Vital Farms (NASDAQ:VITL) says that its mission is to bring ethical food to the table.
The $1.6B company does this by selling pasture-raised eggs and butter in over 24 000 retail stores. Its 2020 IPO at $35 a share can easily be described as a disaster for investors. By mid-2022, the price had fallen 77% to just $8. Then, seemingly out of nowhere, the stock began climbing sharply in the first half of 2024, reaching a new record of $48.41 in July.
The second half of the year, however, has been different. Currently at $35.44, Vital Farms is down 27% from its all-time high.
The question is, should investors buy this dip or brace for more weakness? The Elliott Wave chart below gives us a hint.
The stock’s 4h chart shows that the uptrend since mid-2022 can be seen as an almost complete five-wave impulse.
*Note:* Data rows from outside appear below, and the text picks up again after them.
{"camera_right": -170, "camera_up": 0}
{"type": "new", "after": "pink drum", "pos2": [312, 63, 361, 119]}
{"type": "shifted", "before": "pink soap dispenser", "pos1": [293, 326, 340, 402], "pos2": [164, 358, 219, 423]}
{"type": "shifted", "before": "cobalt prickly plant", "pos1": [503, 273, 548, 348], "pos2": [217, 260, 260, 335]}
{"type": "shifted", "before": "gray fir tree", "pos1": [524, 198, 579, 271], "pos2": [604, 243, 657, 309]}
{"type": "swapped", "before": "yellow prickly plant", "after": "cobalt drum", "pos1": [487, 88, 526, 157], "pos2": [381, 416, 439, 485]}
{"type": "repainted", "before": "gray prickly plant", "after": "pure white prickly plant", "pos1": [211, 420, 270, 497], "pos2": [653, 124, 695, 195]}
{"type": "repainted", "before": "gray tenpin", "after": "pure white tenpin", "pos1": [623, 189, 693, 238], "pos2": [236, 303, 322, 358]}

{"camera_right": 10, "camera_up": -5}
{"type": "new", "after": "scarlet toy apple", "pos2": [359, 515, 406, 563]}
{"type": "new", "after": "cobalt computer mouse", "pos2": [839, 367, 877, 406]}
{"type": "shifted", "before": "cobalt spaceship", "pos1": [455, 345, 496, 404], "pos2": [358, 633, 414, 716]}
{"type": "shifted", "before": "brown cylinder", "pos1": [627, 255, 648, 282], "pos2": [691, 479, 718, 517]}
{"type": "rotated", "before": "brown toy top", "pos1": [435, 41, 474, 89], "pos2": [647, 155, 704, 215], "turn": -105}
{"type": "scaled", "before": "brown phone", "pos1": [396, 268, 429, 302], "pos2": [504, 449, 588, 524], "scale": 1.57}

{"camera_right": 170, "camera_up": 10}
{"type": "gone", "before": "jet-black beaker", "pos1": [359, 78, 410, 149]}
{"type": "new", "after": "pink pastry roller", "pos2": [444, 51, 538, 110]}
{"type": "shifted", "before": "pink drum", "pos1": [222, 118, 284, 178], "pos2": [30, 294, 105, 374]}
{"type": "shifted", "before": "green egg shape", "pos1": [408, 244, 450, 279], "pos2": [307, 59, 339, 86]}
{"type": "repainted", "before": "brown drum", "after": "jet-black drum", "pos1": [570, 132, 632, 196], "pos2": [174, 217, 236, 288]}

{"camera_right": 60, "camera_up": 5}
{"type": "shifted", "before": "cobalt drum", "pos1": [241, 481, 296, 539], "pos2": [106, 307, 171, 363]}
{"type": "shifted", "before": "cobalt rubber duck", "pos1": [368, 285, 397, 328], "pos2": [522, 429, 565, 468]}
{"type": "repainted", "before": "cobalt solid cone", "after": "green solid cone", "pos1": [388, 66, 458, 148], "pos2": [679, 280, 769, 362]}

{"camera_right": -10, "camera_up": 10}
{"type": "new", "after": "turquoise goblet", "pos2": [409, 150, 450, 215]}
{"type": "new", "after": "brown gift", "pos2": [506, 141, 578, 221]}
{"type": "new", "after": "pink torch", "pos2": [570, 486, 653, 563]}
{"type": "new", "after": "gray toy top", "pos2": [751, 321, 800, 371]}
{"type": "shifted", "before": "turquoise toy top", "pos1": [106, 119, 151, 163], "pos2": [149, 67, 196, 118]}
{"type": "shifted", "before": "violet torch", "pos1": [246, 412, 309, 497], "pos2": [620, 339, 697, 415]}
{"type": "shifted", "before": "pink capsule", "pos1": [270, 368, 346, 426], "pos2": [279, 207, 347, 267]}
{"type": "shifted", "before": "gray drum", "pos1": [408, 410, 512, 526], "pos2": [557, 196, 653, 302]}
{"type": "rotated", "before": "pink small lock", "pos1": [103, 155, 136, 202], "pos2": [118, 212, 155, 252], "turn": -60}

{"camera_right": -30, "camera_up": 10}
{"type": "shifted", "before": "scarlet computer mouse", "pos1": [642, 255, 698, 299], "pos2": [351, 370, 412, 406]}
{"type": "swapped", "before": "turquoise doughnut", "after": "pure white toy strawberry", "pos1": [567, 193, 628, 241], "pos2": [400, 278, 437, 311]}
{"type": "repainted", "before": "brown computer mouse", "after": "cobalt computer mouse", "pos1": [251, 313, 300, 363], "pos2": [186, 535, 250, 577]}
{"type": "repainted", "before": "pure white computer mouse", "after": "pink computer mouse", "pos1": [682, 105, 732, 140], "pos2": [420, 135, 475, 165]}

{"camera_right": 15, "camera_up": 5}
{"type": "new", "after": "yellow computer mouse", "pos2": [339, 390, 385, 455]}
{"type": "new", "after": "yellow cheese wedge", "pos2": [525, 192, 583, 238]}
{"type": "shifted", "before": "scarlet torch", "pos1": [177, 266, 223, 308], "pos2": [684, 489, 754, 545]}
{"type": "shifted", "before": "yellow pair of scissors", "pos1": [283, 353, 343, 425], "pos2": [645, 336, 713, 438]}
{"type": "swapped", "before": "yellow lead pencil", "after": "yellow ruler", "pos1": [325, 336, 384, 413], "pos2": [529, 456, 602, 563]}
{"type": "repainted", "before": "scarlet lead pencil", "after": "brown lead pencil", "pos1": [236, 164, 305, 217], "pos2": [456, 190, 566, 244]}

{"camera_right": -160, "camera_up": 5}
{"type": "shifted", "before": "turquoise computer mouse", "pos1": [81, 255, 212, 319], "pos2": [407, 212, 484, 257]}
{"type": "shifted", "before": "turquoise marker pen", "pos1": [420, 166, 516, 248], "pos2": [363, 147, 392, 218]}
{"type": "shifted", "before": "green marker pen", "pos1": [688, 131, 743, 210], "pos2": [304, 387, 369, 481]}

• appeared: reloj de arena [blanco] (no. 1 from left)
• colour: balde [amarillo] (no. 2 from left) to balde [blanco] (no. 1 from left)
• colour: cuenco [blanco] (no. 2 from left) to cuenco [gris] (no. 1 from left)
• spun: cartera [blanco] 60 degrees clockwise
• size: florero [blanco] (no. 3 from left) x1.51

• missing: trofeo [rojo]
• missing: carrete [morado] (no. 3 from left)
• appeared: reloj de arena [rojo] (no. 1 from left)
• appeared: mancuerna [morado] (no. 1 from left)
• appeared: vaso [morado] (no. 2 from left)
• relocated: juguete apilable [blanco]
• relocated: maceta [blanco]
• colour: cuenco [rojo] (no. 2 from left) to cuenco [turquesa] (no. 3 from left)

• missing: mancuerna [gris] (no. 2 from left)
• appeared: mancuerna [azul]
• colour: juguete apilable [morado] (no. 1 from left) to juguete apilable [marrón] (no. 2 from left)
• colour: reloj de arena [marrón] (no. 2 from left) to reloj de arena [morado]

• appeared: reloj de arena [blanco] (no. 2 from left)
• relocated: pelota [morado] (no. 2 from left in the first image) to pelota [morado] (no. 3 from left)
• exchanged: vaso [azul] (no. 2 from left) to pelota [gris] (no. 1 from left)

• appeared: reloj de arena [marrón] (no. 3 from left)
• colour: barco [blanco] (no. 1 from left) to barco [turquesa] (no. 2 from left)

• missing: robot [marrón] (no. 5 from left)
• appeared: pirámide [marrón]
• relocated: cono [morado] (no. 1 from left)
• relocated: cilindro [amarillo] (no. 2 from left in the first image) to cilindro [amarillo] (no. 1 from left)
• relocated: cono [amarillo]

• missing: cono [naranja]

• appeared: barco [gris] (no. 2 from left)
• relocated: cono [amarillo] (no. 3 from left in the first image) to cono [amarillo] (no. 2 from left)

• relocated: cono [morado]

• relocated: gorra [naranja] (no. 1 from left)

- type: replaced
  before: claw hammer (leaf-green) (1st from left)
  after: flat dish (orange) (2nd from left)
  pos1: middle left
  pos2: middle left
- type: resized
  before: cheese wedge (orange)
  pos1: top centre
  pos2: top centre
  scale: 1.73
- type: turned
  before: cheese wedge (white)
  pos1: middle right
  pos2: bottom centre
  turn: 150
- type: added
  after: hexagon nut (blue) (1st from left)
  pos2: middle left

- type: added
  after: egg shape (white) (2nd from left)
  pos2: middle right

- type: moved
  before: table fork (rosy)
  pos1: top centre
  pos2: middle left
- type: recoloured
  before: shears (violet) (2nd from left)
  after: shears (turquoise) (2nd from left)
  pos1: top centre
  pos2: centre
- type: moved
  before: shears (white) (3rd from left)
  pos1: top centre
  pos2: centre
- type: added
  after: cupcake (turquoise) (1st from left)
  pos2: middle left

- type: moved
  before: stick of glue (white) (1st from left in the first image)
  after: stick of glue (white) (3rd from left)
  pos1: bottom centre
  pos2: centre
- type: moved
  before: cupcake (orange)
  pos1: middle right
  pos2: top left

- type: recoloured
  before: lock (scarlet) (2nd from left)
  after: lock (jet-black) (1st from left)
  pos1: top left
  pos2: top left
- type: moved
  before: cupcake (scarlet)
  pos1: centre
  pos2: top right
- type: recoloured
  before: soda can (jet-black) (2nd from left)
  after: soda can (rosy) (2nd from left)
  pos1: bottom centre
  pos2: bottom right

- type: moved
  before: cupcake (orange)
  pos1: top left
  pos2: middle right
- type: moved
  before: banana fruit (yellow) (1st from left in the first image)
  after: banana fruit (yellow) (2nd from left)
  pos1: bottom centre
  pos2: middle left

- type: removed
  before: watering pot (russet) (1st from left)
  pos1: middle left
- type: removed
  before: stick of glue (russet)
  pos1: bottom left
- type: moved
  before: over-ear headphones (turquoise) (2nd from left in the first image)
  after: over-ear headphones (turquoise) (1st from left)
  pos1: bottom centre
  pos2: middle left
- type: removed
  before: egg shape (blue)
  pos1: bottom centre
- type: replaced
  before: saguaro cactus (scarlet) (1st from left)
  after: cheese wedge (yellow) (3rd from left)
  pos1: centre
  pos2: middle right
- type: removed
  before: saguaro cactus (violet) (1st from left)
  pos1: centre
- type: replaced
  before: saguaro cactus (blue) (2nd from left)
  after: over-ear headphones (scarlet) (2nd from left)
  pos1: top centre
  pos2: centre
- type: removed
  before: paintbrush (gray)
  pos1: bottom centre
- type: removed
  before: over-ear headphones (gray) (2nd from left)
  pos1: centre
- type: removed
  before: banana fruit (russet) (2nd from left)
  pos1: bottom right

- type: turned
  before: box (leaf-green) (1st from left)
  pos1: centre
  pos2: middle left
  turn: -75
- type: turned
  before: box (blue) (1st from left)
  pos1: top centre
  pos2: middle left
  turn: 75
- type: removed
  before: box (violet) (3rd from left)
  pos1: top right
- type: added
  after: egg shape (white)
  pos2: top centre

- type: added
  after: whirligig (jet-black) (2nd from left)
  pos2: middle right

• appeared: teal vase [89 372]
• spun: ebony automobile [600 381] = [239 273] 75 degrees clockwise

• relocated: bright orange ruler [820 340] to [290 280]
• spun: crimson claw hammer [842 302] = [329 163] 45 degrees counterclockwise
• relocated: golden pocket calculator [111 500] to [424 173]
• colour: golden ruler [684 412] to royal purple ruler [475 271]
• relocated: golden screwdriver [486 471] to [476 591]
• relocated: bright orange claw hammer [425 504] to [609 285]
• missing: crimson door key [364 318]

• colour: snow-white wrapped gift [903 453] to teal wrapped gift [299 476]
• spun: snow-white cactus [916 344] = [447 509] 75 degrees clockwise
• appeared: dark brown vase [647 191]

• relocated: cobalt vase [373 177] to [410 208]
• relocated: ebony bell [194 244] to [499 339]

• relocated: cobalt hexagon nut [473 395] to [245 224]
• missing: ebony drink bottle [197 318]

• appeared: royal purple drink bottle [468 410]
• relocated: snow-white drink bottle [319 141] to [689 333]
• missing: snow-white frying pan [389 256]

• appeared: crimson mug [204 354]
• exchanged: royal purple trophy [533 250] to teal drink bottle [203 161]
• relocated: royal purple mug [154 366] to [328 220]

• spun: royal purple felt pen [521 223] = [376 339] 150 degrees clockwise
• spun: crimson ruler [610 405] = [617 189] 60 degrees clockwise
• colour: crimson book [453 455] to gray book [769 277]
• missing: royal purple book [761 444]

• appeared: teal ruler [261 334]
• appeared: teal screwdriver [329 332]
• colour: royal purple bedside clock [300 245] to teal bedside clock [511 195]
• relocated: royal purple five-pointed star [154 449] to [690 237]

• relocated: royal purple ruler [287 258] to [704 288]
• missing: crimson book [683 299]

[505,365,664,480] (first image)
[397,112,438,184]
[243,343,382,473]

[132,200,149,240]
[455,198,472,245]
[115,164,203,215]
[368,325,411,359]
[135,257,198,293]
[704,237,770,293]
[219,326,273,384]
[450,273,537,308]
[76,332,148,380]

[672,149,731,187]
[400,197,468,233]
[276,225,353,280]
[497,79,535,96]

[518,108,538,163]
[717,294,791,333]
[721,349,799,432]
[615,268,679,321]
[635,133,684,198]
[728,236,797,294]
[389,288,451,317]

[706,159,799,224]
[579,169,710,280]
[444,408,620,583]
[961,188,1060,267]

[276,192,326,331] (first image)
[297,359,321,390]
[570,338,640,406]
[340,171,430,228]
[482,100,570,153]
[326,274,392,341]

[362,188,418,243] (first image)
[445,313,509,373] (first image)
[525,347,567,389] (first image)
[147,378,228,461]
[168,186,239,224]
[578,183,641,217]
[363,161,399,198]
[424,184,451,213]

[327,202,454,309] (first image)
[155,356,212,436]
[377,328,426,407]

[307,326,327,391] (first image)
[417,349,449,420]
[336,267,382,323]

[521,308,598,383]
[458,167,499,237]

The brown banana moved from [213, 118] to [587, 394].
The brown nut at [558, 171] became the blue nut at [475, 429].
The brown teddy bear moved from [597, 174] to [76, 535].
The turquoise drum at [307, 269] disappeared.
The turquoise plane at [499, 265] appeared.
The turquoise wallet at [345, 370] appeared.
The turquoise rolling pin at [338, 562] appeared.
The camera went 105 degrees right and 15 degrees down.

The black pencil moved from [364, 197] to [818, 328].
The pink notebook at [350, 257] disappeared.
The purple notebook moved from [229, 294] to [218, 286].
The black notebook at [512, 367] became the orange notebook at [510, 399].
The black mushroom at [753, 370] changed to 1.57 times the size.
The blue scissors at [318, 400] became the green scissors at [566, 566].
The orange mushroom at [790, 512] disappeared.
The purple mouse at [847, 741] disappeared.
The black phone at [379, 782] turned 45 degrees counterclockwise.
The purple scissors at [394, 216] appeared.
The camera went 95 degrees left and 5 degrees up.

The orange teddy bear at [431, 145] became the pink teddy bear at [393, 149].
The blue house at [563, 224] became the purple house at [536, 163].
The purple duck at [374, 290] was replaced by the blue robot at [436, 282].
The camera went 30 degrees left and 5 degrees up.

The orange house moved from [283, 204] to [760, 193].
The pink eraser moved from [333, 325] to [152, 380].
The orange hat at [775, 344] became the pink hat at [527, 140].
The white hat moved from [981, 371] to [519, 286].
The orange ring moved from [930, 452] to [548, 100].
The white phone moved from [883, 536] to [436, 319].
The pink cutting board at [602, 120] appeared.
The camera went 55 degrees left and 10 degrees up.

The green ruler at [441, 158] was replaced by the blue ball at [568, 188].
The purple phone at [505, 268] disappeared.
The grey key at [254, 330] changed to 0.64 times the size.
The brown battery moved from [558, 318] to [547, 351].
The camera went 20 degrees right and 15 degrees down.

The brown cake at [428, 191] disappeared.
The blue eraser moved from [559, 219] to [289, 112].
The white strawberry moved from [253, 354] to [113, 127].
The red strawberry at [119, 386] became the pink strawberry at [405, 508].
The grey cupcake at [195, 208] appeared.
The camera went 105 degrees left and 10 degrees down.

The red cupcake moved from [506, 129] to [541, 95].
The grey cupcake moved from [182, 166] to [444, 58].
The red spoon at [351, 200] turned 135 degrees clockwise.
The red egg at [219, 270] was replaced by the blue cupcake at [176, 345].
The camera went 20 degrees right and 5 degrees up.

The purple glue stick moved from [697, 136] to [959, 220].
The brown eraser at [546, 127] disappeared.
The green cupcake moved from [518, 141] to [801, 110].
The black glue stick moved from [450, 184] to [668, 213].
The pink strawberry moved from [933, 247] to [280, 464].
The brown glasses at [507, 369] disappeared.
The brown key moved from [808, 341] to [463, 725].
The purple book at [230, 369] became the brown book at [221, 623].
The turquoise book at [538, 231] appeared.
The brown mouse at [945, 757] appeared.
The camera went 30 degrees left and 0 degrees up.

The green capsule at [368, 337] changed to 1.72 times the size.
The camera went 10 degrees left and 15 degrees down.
Waves 1-through-4 are in place already and wave 5 appears to be in progress. The five-wave structure of wave 3 is also visible and marked i-ii-iii-iv-v. Wave 4 is a clear three-wave correction down to $28 a share.
If this count is correct, we can expect a new all-time high in wave 5 going forward. Upside targets above $50 make sense, which translates into a roughly 50% gain from the current level going forward. On the other hand, once the bulls get there, the impulse from $7.89 a share in 2022 would be complete. According to the theory, a three-wave correction should follow, erasing the entire fifth wave.
Not to mention that even based on 2025 earnings estimates, Vital Farms stock trades at a P/E of nearly 30. At $50 a share, the ratio would’ve expanded to over 40. Both indicate extreme optimism on the part of investors. With that in mind, a return to $25 would feel reasonable.